GELORA.CO - Baru-baru ini Direktur Lingkar Madani (Lima) Ray Rangkuti berkomentar soal tidak perlu adanya Tim Transisi dalam peralihan kekuasaan dari Presiden Jokowi ke Prabowo Subianto.
Apabila Tim Transisi ini dibentuk, Ray menduga ada persoalan terjal di internal pendukung Prabowo-Gibran. Bahkan dia katakan, secara teori Tim Transisi tidak diperlukan dalam pergantian kekuasaan dari Presiden Jokowi ke Prabowo Subianto.
“Apa yang mau ditransisikan kalau visi misinya sama. Inikan kelanjutan (pemerintahan sebelumnya),” pungkas Ray.
Lebih lanjut Ray katakan, yang dibutuhkan hanya sebatas tim kerja saja. Bahkan, kata dia, Tim ini yang menyiapkan kepemimpinan baru yang sifatnya berkelanjutan.

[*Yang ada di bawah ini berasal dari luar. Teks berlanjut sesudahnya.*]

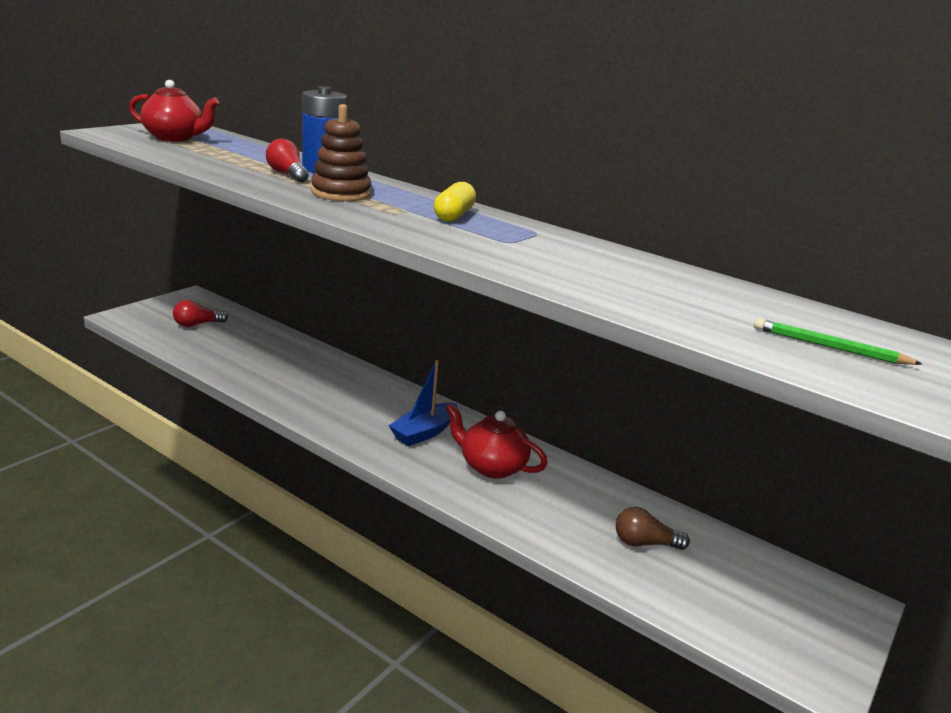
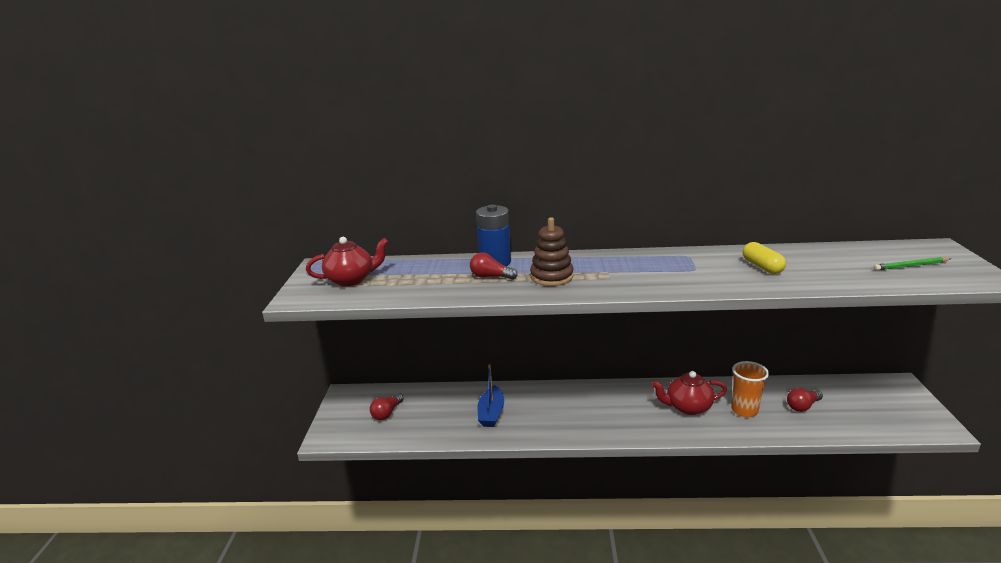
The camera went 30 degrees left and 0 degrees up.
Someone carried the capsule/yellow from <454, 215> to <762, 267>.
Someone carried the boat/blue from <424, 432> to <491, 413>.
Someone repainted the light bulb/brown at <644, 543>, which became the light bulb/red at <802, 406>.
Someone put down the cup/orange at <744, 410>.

Namun, katanya, jika bicara Tim Transisi maka yang terbayang adalah tim yang menyiapkan perubahan visi. Sehingga dari perubahan visi misi ini perlu perubahan terkait suprasutruktur.
Sedangkan Tim Kerja, jelas Ray, lebih pada tim yang bekerja untuk menyiapkan kerja-kerja teknis, tanpa ada perubahan visi misi presiden yang baru.
"Ini kan dari ayah ke anak. Bapaknya menginginkan begini, anaknya yang melaksanakan. Jadi untuk apa ada Tim Transisi?. Tidak ada hal yang secara prinsip, mengharuskan mengubah perilaku, orientasi, model pendekatan, dan sebagainya,” ucapnya.
"Sehingga yang dibutuhkan sebatas panitia pemindahan kekuasaan dari Presiden Jokowi ke Prabowo. Bukan pembentukan Tim Transisi," sambungnya.
Kemudian, dikatakannya, bila pihak Prabowo-Gibran membentuk Tim Transisi, menurut Ray, justru publik akan melihat kalau ada persoalan internal.
Artinya ada sesuatu yang cukup ‘terjal’ di internal Prabowo-Gibran. “Kalau yang dibentuk Tim Kerja berarti biasa-biasa saja. Tidak akan banyak berubah. Cukup disiapkan oleh Tim Kerja,” imbuhnya.
Lanjutnya, jikalau memang ada masalah di internal Prabowo-Gibran, Ray menganalisa ada tiga kelompok di sana. “Kelompok pak Jokowi, Kelompok Golkar yang sekarang lagi naik daun, serta Kelompol Gerindra dan Prabowo,” beber Ray.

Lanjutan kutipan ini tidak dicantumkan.